4. Update the positions of particles, where the new location depends on the old one and on the velocity:

$$x_i=x_i+v_i,$$

(5)

and, if needed, enforce the limits to keep particles within the specified area.

5. Evaluate the objective function at all particles:

If f (x_i) < f (pbest), set pbest = x_i, to assure the particle best position;

If f (x_i) < f (gbest), set f (gbest) = f (x_i) and gbest = x_i, to assure the best swarm position.

6. Update the swarm and go to step 2.

7. Repeat steps 2 to 6 until the algorithm arrives at the termination criterion.

It is important to note that, in Matlab (The MathWorks, Inc., Natick, MA, USA), during the evaluation of the objective function, the best function value refers to the lowest function value found in a swarm, and its location is adopted as the best location.

In contrast to other population-based algorithms, PSO relays on both local and global searching based on the best particle position (pbest) and the best swarm position (gbest). The particles fly with random velocities until all of them change positions once to complete one iteration, which is repeated until a stopping criterion is met.

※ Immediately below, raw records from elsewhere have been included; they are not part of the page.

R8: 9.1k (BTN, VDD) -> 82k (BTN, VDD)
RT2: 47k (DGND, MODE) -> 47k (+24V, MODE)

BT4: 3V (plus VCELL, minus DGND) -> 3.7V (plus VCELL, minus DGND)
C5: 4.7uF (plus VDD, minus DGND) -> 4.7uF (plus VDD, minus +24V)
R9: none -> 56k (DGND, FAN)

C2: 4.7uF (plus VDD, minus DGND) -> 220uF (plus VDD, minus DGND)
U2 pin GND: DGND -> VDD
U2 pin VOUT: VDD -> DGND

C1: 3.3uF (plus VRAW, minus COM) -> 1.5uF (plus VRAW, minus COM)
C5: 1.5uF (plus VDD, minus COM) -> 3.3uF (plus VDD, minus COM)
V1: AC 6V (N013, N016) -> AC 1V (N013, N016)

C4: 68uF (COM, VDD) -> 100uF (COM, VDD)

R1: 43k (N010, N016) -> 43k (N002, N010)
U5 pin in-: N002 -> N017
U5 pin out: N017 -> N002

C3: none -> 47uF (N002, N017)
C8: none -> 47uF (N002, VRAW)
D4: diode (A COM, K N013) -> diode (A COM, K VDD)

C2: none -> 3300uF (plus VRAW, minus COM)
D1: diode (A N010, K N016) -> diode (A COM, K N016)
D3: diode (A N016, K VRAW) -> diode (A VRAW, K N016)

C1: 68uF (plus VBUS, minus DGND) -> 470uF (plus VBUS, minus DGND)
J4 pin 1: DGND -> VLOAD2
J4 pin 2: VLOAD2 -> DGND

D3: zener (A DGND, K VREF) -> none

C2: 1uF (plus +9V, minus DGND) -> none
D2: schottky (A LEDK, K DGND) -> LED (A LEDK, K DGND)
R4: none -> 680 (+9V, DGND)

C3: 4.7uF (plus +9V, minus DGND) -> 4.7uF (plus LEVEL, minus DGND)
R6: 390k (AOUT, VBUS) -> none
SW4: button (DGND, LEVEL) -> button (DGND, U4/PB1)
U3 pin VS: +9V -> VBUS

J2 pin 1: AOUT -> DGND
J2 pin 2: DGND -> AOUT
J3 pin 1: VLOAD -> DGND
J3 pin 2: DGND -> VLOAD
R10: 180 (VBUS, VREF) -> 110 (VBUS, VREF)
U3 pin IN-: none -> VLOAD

As reported by several authors [44,46], the PSO parameters must be properly tuned to retain an equilibrium between global and local exploration and to find the actual optimum.

-

The initial swarm: While a majority of studies use a random initial swarm, it has been proven that the benefits of initializing particles to good positions could be significant [46]. However, some authors claim that, in contrast to the other metaheuristic methods, the initial swarm does not significantly affect the PSO accuracy. In this study, two options are tested: (a) a randomly generated initial swarm; (b) an initial swarm seeded in the vicinity of the solution that yielded the highest process measure in the experiment (Table 4).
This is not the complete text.